Revenons maintenant à la sociologie de la drogue. On comprendra que, pour juger de son influence sur notre évolution future, il suffirait de savoir si les drogués ont tendance à se rassembler, donc à se reproduire entre eux. Ce n’était guère le cas jadis, quand la drogue était encore essentiellement un vice d’adultes. La toxicomanie est, certes, un crime personnel et social, mais elle entraîne peu d’influence génétique quand elle sévit chez les adultes, puisqu’à leur âge les liens sociaux et familiaux sont déjà scellés. Elle devient une agression contre l’espèce dès qu’elle risque de développer une sélection et de créer des lignées génétiquement de plus en plus fragiles à la drogue.
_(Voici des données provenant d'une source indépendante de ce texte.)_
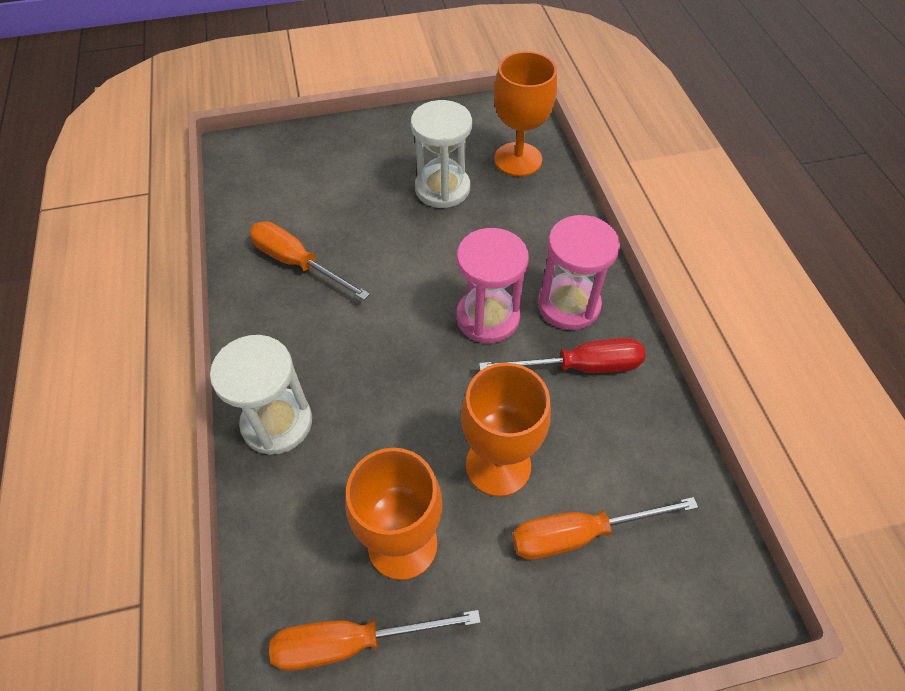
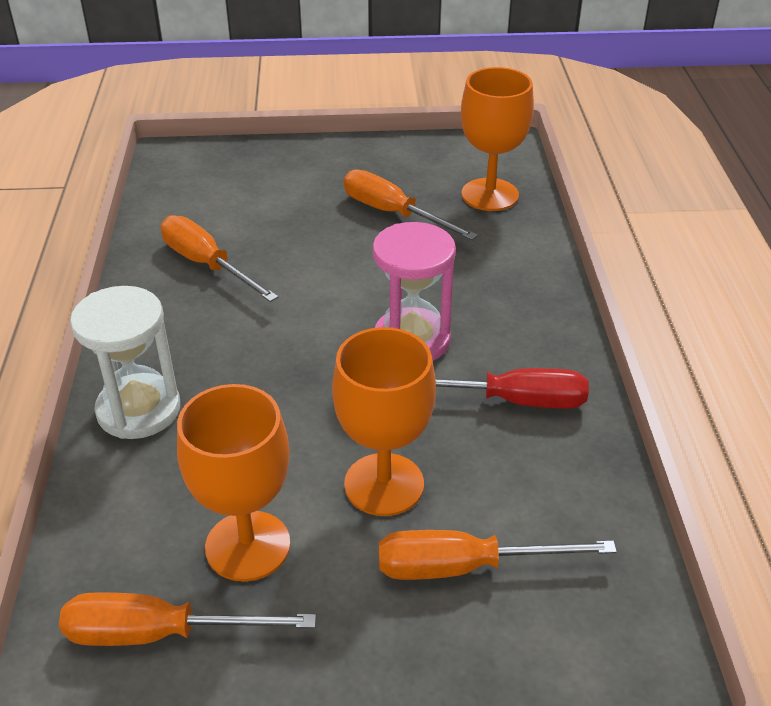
camera: 10 degrees right, 15 degrees down
(442, 188) = (393, 213): white hourglass -> orange screwdriver
(568, 305) = (513, 339): pink hourglass -> none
Mais peut-être faut-il voir au-delà de cette agression: si la susceptibilité à la drogue peut se renforcer ou s’annuler de génération en génération et si (comme il le semble) les drogué ont tendance à se rassembler, leur autosélection se transforme évidemment en un suicide collectif à échéance. Ils disparaîtront d’eux-mêmes à travers les générations par le jeu de la mécanique qui les crée, portant un témoignage inattendu des lois qui veillent au salut de la vie.■

Aimé Michel

Notes:
(1)Morphine reinforcement subsequent to daily injections (Université de l’Oklahoma, 1954. Non publié).

(2)Addiction liability of albino rats: breeding for quantitative differences in morphine drinking (Science, 157, p. 561-563, 1967).